第39話 リリー視点
そうして迎えたベンがバーンズ伯爵邸を訪問する日。
この日は、ベンがアデレードに婚約破棄を突き付ける日だ。
わたしは楽しみにし過ぎて、興奮のあまり昨夜は中々寝付けなかった。
今日はいつもの時間より早めに離れから出て、ベンが来るのを今か今かとそわそわしながら待つ。
「待たせたな、リリー。さぁ、本邸の方へ行くぞ。そしてアデレードに婚約破棄を突き付けるんだ!」
「でもわたしは本邸には入れないと思うんだけど……」
ベンが張り切ってわたしを本邸に連れて行こうとしているが、わたしが本邸に入ることは禁止されている。
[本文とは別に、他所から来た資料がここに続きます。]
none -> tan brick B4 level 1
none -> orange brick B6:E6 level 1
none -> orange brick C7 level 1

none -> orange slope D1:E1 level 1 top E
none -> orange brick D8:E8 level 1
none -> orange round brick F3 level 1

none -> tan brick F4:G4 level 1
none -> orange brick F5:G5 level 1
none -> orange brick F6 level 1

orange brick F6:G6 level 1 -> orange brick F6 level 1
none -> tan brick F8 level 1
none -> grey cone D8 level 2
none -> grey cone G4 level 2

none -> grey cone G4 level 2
見つかり次第、強制的に離れに連れ戻されてしまう気がするのだけれど……。
「そこは私が一緒だから大丈夫だ。私から使用人に言えば問題ない。何故なら私の立場はアデレードの婚約者という客人だ。他家からの客人相手に使用人が強く出られる訳がない」
ベンは力強く断言する。
「それもそうよね!」
ベンがわたしを連れて離れから本邸の方へ向かう。
手を繋ぎながら歩を進める。
やがて本邸の入り口に到着した時、おじさんに見つかり、止められる。
このおじさんは初日に案内してくれた人で、わたしの要求を一切聞いてくれなかった人。
謂わばわたしの敵だ。
「ベン様。そちらの彼女は本邸に通すことは出来ません」
「わたしはアデレードの婚約者で客人だぞ? たかが使用人風情が私の連れに何か文句でもあるのか?」
「アデレードお嬢様の婚約者という立場を主張するのに、連れている女性はお嬢様ではないのですね。しかし、そう仰られるならばお通りなさい」
「私は今から本邸の応接室でアデレードに話がある。アデレードにそこに来るよう言え。アデレードに使う時間が勿体ないから急ぎで来いとも言っておけ」
「女性の支度には時間がかかるものです。急に急ぎで用意しろと言われても、困ります」
「ちっ、使えない使用人だな。とりあえずアデレードに伝言が伝わらなければ話が始まらない。さっさと行け」
「失礼致します」
おじさんはその場から去った。
「ベンとなら本邸に入れた! 流石ベンね! 凄いわ!」
……この時のわたしは、このおじさんが敢えて許可を出したことに気づいていなかった。
伯爵様もわたし達の関係に気づいていて黙認していたことも。
それに気づかず、本邸に入れたことで気分が高揚していた。
***
二人で応接室に到着すると、メイドがお茶を用意してくれた。
ベンと一緒ならわたしもお客様待遇でもてなされるのね。
お茶を飲みながら二人でアデレードの到着を待つ。
アデレードが到着したのはそれから約二十分後。
アデレードの分際でわたし達を待たせるとは良い度胸ね!
今日のアデレードはパッと明るい鮮やかな黄色のドレスを着ていた。
胸元にはドレスと同じ生地で作られた薔薇の花が縫い付けられ、スカート部分には金色のリボンで装飾されている。
ドレスは素敵だと思うけれど、ベンはアデレードに見惚れている様子はない。
それどころか鋭く睨みつけている。
実際二人が顔を合わせているのは初めてみるけれど、確かにこの様子じゃ仲は悪そうね。
そしてとうとうお待ちかねの時がやって来た。
ベンがわたしの肩をグイっと自分の方に抱き寄せながら、アデレードに婚約破棄を告げた。
さぁ、どんな反応を見せてくれるんだろう?
わたしはわくわくと心躍らせていた。